RSSB grants deal for research into knock-on train delays

 

City, University of London’s Geographical Information Centre (giCentre) has been awarded a 12-month contract by the RSSB to look at knock-on train delays with Great Western Railway (GWR).

Dr Aidan Slingsby and Dr Cagatay Turkey, data visualisation academics at the centre, will collaborate with Risk Solutions to understand the causes and consequences of knock-on delays, and explore ways to tackle them in order to improve rail services for passengers.

The rail industry already collects information about the initial incidents that cause delay (primary delay) to help to improve performance and keep passengers informed. The number of primary delays has remained stable over recent years, at between 300,000 and 350,000 minutes a year.

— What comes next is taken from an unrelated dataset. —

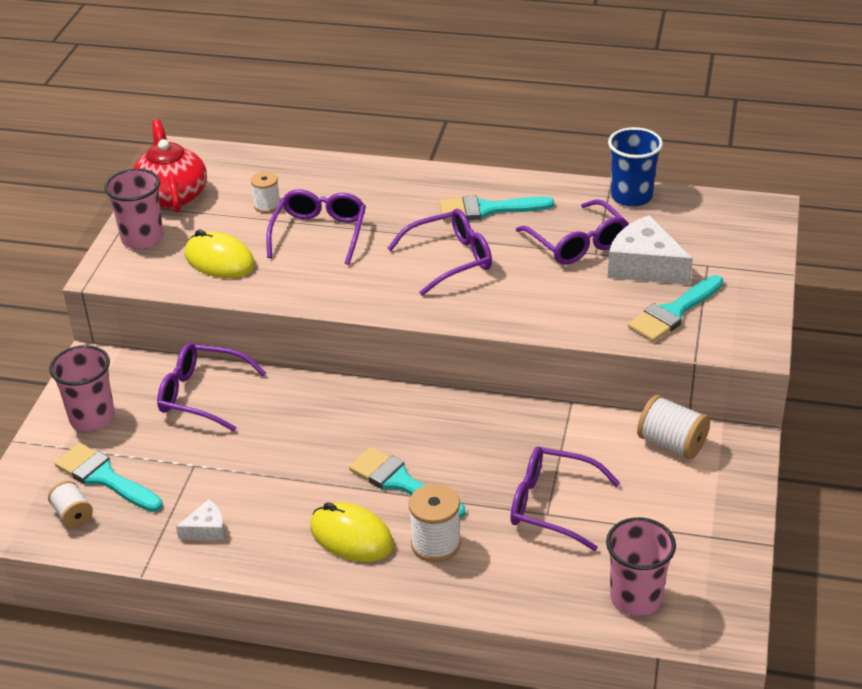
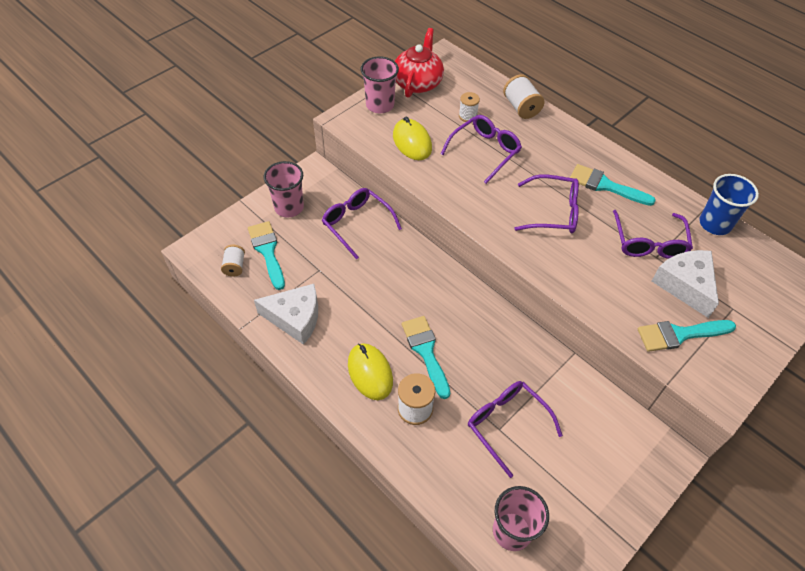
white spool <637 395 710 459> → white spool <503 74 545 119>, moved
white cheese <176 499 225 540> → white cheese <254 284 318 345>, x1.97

However, the delay caused by the initial incident can often cascade through the network causing reactionary delay, which has steadily grown in recent years from 600,000 to 800,000 minutes.

According to the university, this was proving difficult to understand and control.

It is hoped that this project will give GWR a greater understanding of how random and multiple everyday incidents on the railways affect delays, which will allow for the development of the most effective contingency plans to reduce delays and cancellations.

Slingsby, a lecturer in visual and analytic computing, explained: “Our models will simulate the knock-on effects of a whole range of train delays.

“Many of these have little overall effect on the train service but some may cause large knock-on effects that impact other train services.”

The team at the university will design interactive visualisation methods to help GWR to understand the whole range of impacts of delays that happen at different times and in different places. The objective is to test a tool that can be used to determine the most effective interventions to control an recover from delay.

“They will then be able to put measures in place in order to reduce the likelihood of delays associated with the most serious knock-on effects,” Slingsby added.